Trata-se, então, de um processo permanente de produção de mentes sem memória histórica, que se alicerçam na falsa ideologia de que a vida é uma espécie de “presente perpétuo”, sempre acompanhada pelo olhar. Nesta perspectiva, ela não é composta por fatos com história, logo com origens e conseqüências, é uma seqüência de momentos sem hierarquia e sem valores. A memória desaparece pelas infinitas superposições de outros novos fatos, igualmente desconectados entre si, igualmente “descartáveis” e vinculados a um só valor: a “estabilidade”. O meu presente é também o meu futuro e é, em conseqüência, a única felicidade verdadeira, que tenho agora e quero tê-la sempre.

O enigma, neste momento em que a revolução tecnológica na produção e na informação destrói cada vez mais as socialidades compostas coletivamente, é se a mera demarcação é capaz de produzir uma política capacitada para enfrentar os efeitos do totalitarismo neoliberal. Há uma grave certeza a ser considerada: no imaginário das pessoas comuns a destruição deste presente é sempre para pior. A destruição sempre atinge o mais caro do nosso “patrimônio” atual, que é o afastamento dos fatos perturbadores que são sempre “vistos” e que são sempre contra a “segurança” e a “estabilidade” que já temos.

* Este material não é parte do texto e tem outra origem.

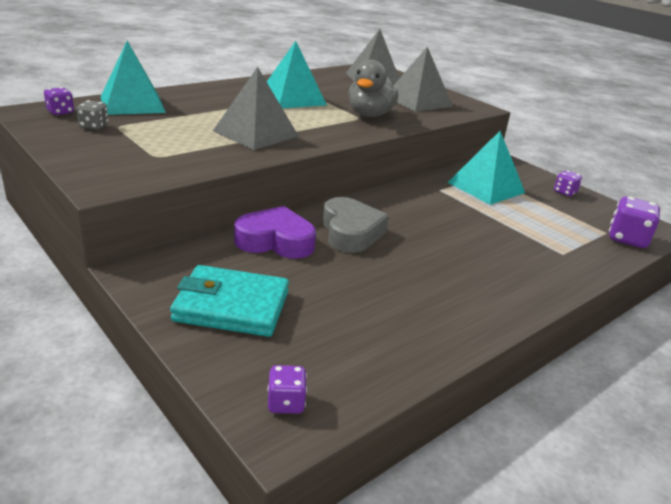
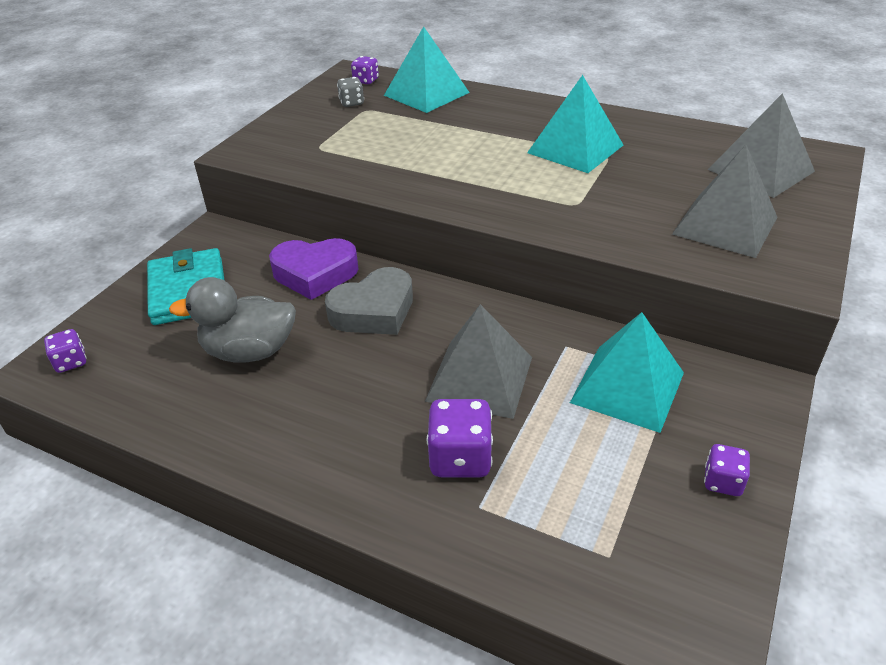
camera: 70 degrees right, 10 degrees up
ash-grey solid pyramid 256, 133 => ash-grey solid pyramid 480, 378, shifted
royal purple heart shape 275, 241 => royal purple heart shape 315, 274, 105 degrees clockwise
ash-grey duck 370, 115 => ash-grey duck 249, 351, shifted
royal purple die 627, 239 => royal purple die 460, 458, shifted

Para pensarmos a renovação da política da esquerda, deve-se levar em conta que as fronteiras entre as classes também já não estão mais demarcadas da mesma forma como antigamente, logo a forma de apreensão dos indiví­duos vem de um outro tipo de socialidade. De um lado porque as “não-classes” – da intermitência, da exclusão, da precariedade – são as que mais pesam como formadoras da opinião política; de outro, porque as próprias classes hegemônicas também não estão mais alicerçadas na sua ideologia burguesa “clássica”, com o seu manto fáustico-produtivista: não estão mais voltadas para a implantação da nação, para o progresso material extensivo, para a inserção dos indivíduos em classes definidas, pois sua tradição também é desagregada pelos donos do “capital-dinheiro”.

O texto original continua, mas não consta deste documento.